We work cooperatively with our local community to improve the condition of our beaches. Our goal is to make St. Pete Beach as turtle-friendly as possible while helping visitors and residents enjoy this great place. We conduct beach clean-ups, help local businesses get grants for turtle-safe lighting, and work with local government and law enforcement to enhance and ensure protection of sea turtles and their nests.

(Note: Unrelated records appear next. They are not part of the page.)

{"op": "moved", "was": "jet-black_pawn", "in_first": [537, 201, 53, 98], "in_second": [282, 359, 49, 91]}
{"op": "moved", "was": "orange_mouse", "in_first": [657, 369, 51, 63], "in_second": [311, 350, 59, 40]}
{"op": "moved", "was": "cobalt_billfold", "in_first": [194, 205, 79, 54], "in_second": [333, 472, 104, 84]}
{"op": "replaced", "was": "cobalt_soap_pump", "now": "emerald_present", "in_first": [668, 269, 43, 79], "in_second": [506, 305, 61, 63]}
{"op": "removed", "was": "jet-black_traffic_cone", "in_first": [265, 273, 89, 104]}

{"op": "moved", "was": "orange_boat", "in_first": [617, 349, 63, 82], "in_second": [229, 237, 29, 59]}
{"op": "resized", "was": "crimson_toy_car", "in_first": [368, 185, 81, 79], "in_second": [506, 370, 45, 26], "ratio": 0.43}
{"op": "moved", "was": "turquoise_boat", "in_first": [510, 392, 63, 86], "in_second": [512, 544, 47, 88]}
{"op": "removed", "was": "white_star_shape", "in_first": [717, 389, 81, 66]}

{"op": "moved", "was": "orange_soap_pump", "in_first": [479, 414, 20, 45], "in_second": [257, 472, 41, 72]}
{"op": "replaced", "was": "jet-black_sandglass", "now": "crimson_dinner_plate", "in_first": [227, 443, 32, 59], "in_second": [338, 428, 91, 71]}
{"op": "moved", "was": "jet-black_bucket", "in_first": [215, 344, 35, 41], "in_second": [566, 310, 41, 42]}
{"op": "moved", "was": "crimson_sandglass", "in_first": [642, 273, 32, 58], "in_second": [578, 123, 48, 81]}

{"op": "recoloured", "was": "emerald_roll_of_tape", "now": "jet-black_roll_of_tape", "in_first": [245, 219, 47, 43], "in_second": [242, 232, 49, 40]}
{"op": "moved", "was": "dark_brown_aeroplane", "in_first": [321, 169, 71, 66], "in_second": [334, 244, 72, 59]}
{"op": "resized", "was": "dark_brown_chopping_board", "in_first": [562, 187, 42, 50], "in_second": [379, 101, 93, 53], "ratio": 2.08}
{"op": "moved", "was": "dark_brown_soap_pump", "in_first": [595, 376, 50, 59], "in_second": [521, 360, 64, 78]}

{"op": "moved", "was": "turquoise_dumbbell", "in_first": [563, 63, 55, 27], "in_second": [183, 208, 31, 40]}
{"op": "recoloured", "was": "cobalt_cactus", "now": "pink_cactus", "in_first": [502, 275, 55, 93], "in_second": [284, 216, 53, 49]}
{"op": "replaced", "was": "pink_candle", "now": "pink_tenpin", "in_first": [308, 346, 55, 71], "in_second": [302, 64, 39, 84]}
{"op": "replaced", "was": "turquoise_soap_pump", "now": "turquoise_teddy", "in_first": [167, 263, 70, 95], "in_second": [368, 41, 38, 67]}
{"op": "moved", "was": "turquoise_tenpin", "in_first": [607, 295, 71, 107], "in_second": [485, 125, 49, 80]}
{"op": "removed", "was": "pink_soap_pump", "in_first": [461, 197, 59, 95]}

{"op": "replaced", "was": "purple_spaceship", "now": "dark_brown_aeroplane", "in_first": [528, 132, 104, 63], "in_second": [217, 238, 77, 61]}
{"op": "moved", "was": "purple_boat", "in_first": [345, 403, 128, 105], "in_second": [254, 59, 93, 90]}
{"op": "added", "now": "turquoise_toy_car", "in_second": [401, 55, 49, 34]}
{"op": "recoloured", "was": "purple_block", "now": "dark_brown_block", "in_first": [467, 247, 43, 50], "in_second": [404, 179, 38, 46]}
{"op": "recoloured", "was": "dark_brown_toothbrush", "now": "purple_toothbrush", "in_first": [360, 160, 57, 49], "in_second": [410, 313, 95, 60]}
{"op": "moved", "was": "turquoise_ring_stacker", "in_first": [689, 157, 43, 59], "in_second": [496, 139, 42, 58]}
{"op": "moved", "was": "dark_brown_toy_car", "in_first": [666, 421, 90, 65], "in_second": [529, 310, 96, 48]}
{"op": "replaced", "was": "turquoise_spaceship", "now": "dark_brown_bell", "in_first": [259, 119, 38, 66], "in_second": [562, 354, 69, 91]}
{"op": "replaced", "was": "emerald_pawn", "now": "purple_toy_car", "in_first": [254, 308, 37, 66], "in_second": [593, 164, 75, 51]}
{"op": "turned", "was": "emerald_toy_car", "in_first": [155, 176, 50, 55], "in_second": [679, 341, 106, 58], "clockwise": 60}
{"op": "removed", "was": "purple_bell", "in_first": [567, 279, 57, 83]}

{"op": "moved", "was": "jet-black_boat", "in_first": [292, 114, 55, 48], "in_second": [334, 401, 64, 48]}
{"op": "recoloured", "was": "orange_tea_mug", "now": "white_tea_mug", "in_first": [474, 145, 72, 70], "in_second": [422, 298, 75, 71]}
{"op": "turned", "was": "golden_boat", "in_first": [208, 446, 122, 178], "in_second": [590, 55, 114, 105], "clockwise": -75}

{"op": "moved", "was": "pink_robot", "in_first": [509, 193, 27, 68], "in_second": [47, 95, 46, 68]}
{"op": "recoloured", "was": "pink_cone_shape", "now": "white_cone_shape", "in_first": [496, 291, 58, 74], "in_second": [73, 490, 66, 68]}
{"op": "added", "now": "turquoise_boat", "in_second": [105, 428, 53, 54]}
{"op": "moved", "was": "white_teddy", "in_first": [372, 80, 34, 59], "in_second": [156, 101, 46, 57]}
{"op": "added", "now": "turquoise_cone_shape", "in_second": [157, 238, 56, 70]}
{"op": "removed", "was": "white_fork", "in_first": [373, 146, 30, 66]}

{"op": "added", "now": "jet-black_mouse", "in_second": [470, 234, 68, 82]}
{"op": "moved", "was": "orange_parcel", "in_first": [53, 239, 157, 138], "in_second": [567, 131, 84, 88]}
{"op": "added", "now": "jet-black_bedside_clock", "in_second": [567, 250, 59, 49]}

Sea Turtle Nesting Season 2017 has come to a close! We started our daily beach patrols on April 1st. Every morning, we patrolled St. Pete Beach starting half an hour before sunrise, using Bruno's antique Jeep and volunteer walkers. We look for turtle tracks in the sand indicating a turtle has come ashore to lay her eggs. We also have a team patrolling Shell and Outback Keys each morning via boat. When we find the nest, we locate the eggs chamber, mark the nest and collect the data. After 50-60 days of incubation when the nest is ready to hatch, we monitor the nests nightly to ensure the hatchlings make it safely to the water. We formally stopped our patrols at the end October.
We do a Turtle Tuesday Talk every Tuesday at the Guy Harvey Outpost Resort on St. Pete Beach. We have experienced speakers available to come talk with your students, clubs, associations, congregations, or other groups of interested sea turtle enthusiasts. Contact us at email@example.com if you are interested in having us present to your group.
We also distribute educational brochures and activity guides. If you have any educational materials and/or want to help with this project, contact us at firstname.lastname@example.org
Throughout the year we continue to help stranded sea turtles in our area to get to nearby rehabilitation facilities for care. Live strandings are rescued and transported to properly permitted rehabilitation facilities. Stranding data collected on a standardized reporting form include date, species, location, carapace length and width, carcass condition, carcass disposition, and information on anomalies (e.g., entanglement, propeller damage, and fibropapillomas).